Nevertheless, in its own brief, Oklahoma claimed that the state could face terrible consequences if the Supreme Court determines that half of its land is part of a reservation. “The State generally lacks the authority to tax Indians in Indian country,” that brief claims, “so turning half the State into Indian country would decimate state and local budgets.” Additionally, “all adoptions and custody disputes involving Indian children residing or domiciled within the 1866 boundaries would fall within the exclusive jurisdiction of tribal courts, even over both parents’ objections.”

In response to these fears, Gorsuch effectively replies that it doesn’t matter, because the law says what it says. “Dire warnings are just that,” he writes, “and not a license for us to disregard the law.”

In this sense, McGirt also resembles Gorsuch’s recent decision in Bostock v. Clayton County, which held that an existing ban on “sex” discrimination in employment extends to discrimination against LGBTQ workers.

At oral argument in Bostock, the conservative Gorsuch expressed concerns that, while he was sympathetic to the argument that the text of federal civil rights law points in a pro-LGBTQ direction, a federal ban on such discrimination could lead to “massive social upheaval.” Ultimately, however, Gorsuch ruled that the text of the law must control in Bostock. And so he ruled as well in McGirt.

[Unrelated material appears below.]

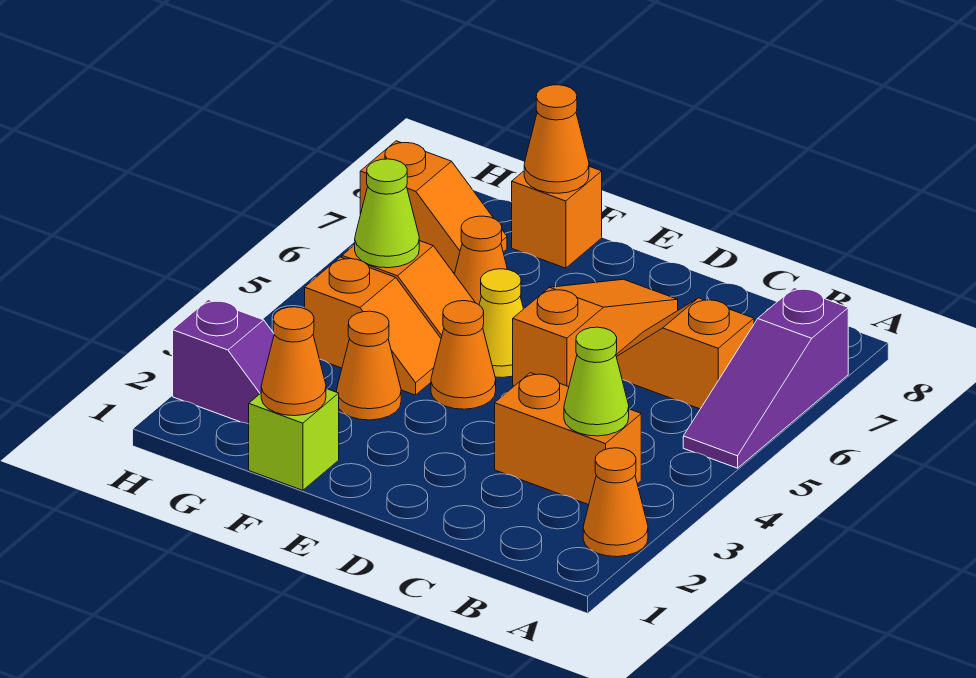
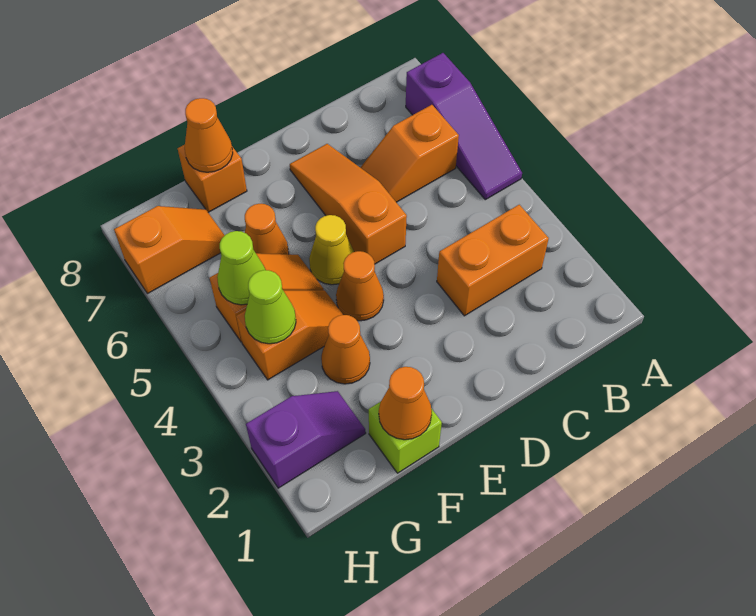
orange cone A2 level 1 -> none
lime cone B3 level 2 -> lime cone G4 level 2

It’s also far from clear that the state won’t be able to work out a deal with the Creek people and the other tribes that will benefit from the McGirt decision. In a joint statement released shortly after the decision was handed down, Oklahoma and the Native American nations said that they “are committed to implementing a framework of shared jurisdiction that will preserve sovereign interests and rights to self-government while affirming jurisdictional understandings, procedures, laws, and regulations that support public safety, our economy, and private property rights.”

So, while McGirt gives these tribes far more bargaining power in their effort to reach an agreement with the state, it is unlikely to throw half of Oklahoma in chaos. And it certainly does not mean that the Supreme Court “just gave away” half of a state, as Sen. Ted Cruz (R-TX) suggested.

But it does reveal a great deal about Gorsuch, who has made very clear that he cares little about the consequences of his decisions once he’s decided what the text of the law requires. On occasion, that leads him to form alliances with the Court’s liberal wing, as he did in Bostock and McGirt, even though his voting record remains quite conservative.